Липа рассеивала кроной зарево ближайшей улицы, и дрожащая, искристая вуаль окутывала скамейку. Черные кусты заглушали неумолкающее кваканье.
Вера лихо посадила «Беркут» на поляну, едва не задев макушки черных елей. За разреженным лесом начинались зазубренные скалы, а дальше в сизом тумане угадывались громоздкие, неуклюжие горы.
Вера отключила связь, сняла гермошлем и, не дожидаясь Александра, спрыгнула в высокую траву, распугав однотонных юрких мотыльков.
— А тебе не нагорит от Стасиса? — Александр засунул гермошлем за сиденье.

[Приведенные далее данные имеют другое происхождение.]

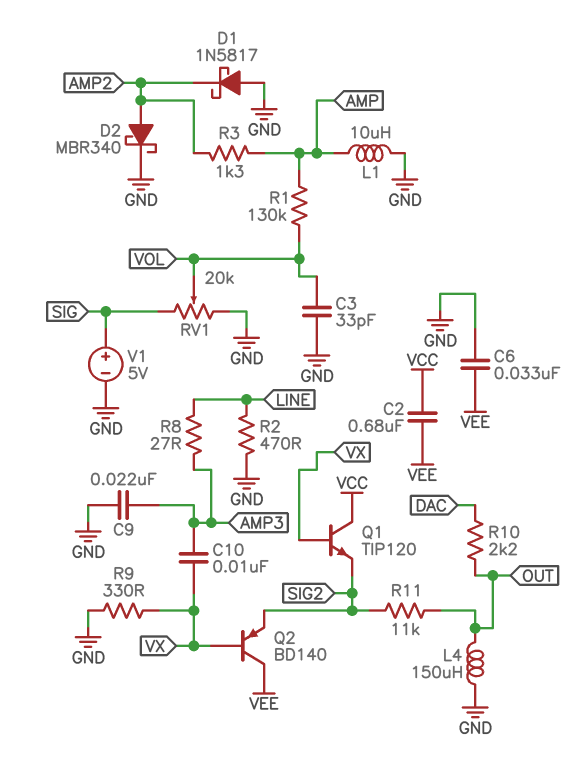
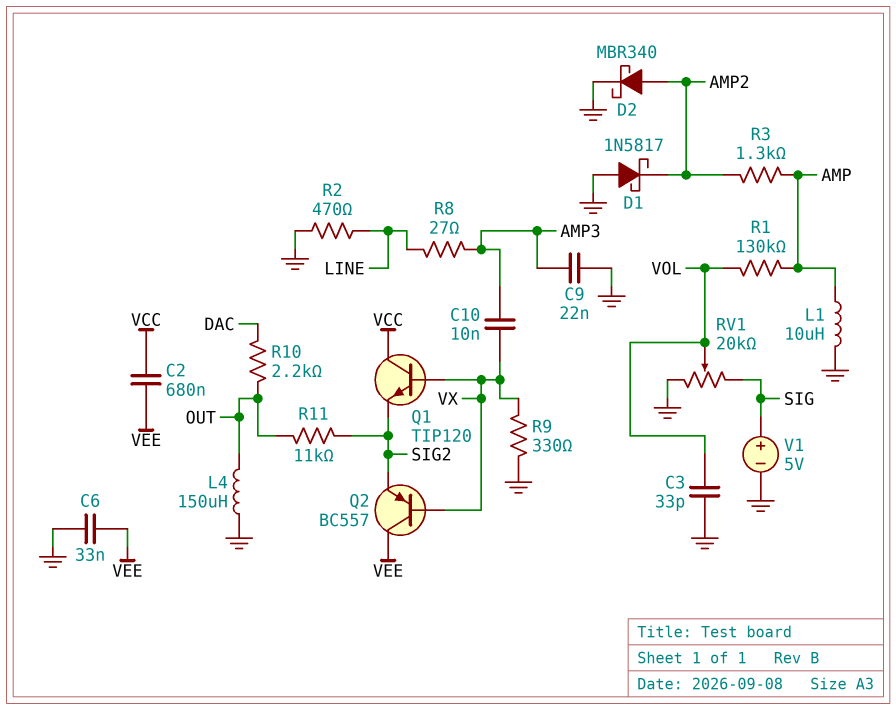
Q2: PNP BD140 (B VX, C VEE, E SIG2) -> PNP BC557 (B VX, C VEE, E SIG2)

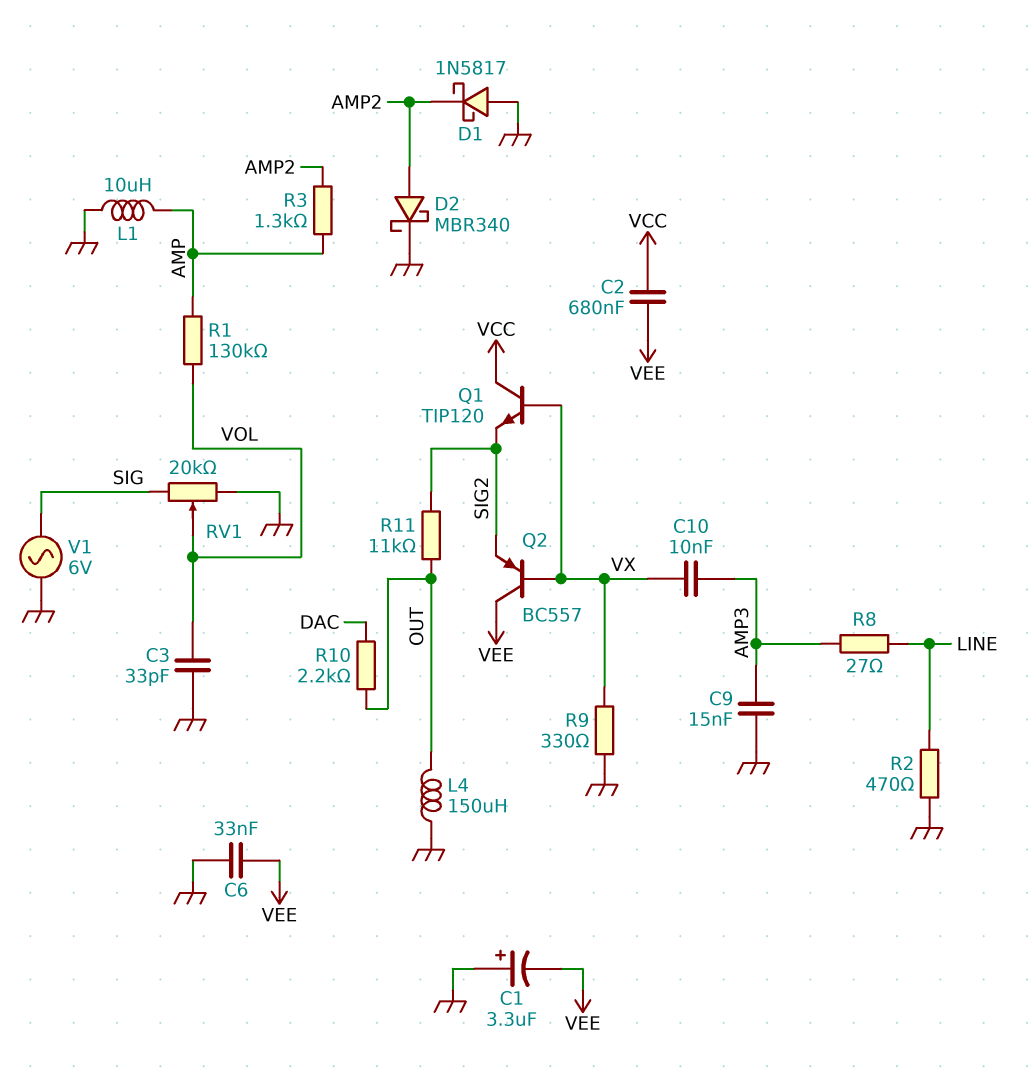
C1: none -> 3.3uF (plus GND, minus VEE)
C9: 22nF (AMP3, GND) -> 15nF (AMP3, GND)
V1: 5V (plus SIG, minus GND) -> AC 6V (GND, SIG)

— Имеем мы право один раз в жизни побраконьерничать? — Вера попыталась поймать ладошкой мотылька, но промахнулась. — Такое наслаждение мять настоящую траву!
— Тебя лишат права пользоваться «Беркутом», а мне запретят появляться в заповеднике, — Александр осторожно спустился по трапу. — Ты этого добиваешься?
— Ну иди же, иди, — Вера закрыла глаза, развела руки.
Мотыльки неутомимо вились над травой.
Александр обнял Веру, поймал нетерпеливыми губами ее вялые губы. Она упорно не отвечала на поцелуй. Он отстранился. Она разомкнула его руки и, отступив на шаг, ударила растопыренными пальцами по рою мотыльков.
— Я выхожу замуж… За Стасиса!
Трансгалактический лайнер спецрейса к Первой линии миновал уже половину пути. Александр Глинс торчал безвылазно в тире, игнорируя обеды и пробиваясь бутербродами. Тренажеры никогда не пустовали. Александр не стесняясь присматривался к очередному стрелку, восхищенно следил за верными, отточенными движениями, а часто и работал на пару.
Сегодня ему повезло: ветераны разведки пригласили для участия в обвале. Вообще, тренажер «Ущелье» был весьма популярен на лайнере.
— Предлагаю вариант «в тумане» с корректором, — инженер-электронщик, с которым Александр в перерывах между стрельбами прямо у барьера сыграл сотни две партий в классические шахматы, остановился перед большим пультом. — Не возражаете, коллеги?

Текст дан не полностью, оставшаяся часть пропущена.